Notice of Pre-AIA  or AIA  Status
The present application, filed on or after March 16, 2013, is being examined under the first inventor to file provisions of the AIA .
Double Patenting
The nonstatutory double patenting rejection is based on a judicially created doctrine grounded in public policy (a policy reflected in the statute) so as to prevent the unjustified or improper timewise extension of the “right to exclude” granted by a patent and to prevent possible harassment by multiple assignees. A nonstatutory double patenting rejection is appropriate where the conflicting claims are not identical, but at least one examined application claim is not patentably distinct from the reference claim(s) because the examined application claim is either anticipated by, or would have been obvious over, the reference claim(s). See, e.g., In re Berg, 140 F.3d 1428, 46 USPQ2d 1226 (Fed. Cir. 1998); In re Goodman, 11 F.3d 1046, 29 USPQ2d 2010 (Fed. Cir. 1993); In re Longi, 759 F.2d 887, 225 USPQ 645 (Fed. Cir. 1985); In re Van Ornum, 686 F.2d 937, 214 USPQ 761 (CCPA 1982); In re Vogel, 422 F.2d 438, 164 USPQ 619 (CCPA 1970); In re Thorington, 418 F.2d 528, 163 USPQ 644 (CCPA 1969).
A timely filed terminal disclaimer in compliance with 37 CFR 1.321(c) or 1.321(d) may be used to overcome an actual or provisional rejection based on nonstatutory double patenting provided the reference application or patent either is shown to be commonly owned with the examined application, or claims an invention made as a result of activities undertaken within the scope of a joint research agreement. See MPEP § 717.02 for applications subject to examination under the first inventor to file provisions of the AIA  as explained in MPEP § 2159. See MPEP § 2146 et seq. for applications not subject to examination under the first inventor to file provisions of the AIA . A terminal disclaimer must be signed in compliance with 37 CFR 1.321(b). 
The USPTO Internet website contains terminal disclaimer forms which may be used. Please visit www.uspto.gov/patent/patents-forms. The filing date of the application in which the form is filed determines what form (e.g., PTO/SB/25, PTO/SB/26, PTO/AIA /25, or PTO/AIA /26) should be used. A web-based eTerminal Disclaimer may be filled out completely online using web-screens. An eTerminal Disclaimer that meets all requirements is auto-processed and approved immediately upon submission. For more information about eTerminal Disclaimers, refer to www.uspto.gov/patents/process/file/efs/guidance/eTD-info-I.jsp.
Claims 1-22 are rejected on the ground of nonstatutory double patenting as being unpatentable over claims 1-21 of U.S. Patent No. 10,796,220. 
Independent claims 1, 2, 3, 13, 14 and 15 are broadened versions of claims  6, 4, 1, 16, 14 and 13, respectively, in the Patent and thus overlapping in scope and anticipated by the Patent.  The non-statutory double patenting anticipatory analysis is demonstrated below between independent claims 1, 2, 3, 13, 14 and 15 of the instant application vis-à-vis claims 6, 4, 1, 16, 14 and 13, respectively, of the Patent.  

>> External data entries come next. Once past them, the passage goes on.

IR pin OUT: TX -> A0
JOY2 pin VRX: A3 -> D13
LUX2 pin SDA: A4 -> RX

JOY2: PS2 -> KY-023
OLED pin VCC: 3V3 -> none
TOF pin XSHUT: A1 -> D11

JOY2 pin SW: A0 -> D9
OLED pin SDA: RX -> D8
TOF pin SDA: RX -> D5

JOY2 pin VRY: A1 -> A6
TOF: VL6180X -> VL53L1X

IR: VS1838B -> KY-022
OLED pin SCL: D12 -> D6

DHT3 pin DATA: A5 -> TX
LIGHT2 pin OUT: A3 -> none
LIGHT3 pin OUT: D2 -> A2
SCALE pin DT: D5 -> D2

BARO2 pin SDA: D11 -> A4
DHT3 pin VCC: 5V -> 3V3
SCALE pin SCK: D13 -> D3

Instant Application Claim 1
US Pat. No. 10/796,220 Claim 6

A hardware-based programmable deep learning processor (DLP), comprising:
	an on-system memory (OSM) and one or more controllers configured to access a plurality of external memory resources via direct memory access (DMA);
	a plurality of programmable tensor engines configured to perform a plurality of convolution operations by applying one or more kernels on multi-dimensional input data to generate deep learning processing results for pattern recognition and classification based on a neural network, wherein each of the plurality of tensor engines further comprises:
		a data engine configured to prefetch the multi-dimensional input data and/or the kernels from the OSM and/or the external memory resources for the convolution operations; 
		an online memory (OLM) configured to store the prefetched input data from the OSM and/or the external memory resources; 
		one or more vector processing engines each configured to: 
			vectorize the multi-dimensional input data at each layer of the neural network to generate a plurality of vectors; 
			perform multi-dimensional fast Fourier transform (FFT) on the generated vectors and/or the kernels to create output for the convolution operations.
Claim 1:
A hardware-based programmable deep learning processor
(DLP), comprising:
	an on-system memory (OSM) and one or more controllers configured to access a plurality of external memory resources via direct memory access (DMA);
	a plurality of programmable tensor engines configured to perform a plurality of convolution operations by applying one or more kernels on multi-dimensional input data to generate deep learning processing results for pattern recognition and classification based on a neural network, wherein each of the plurality of tensor engines further comprises:
		a data engine configured to prefetch the multi-dimensional input data and/or the kernels from the OSM and/or the external memory resources for the convolution operations;



		one or more vector processing engines each configured to:
			vectorize the multi-dimensional input data at each layer of the neural network to generate a plurality of vectors; 
			perform multi-dimensional fast Fourier transform (FFT) on the generated vectors and/or the kernels to create output for the convolution operations; 
		a programmable CPU having its own instruction cache and data cache configured to store a plurality of instructions from a host and the retrieved data from the OSM and/or the external memory resources, respectively.

Claim 6:
The processor of claim 1, wherein:
each tensor engine further includes an online memory (OLM) configured to store the prefetched input data from the OSM and/or the external memory resources.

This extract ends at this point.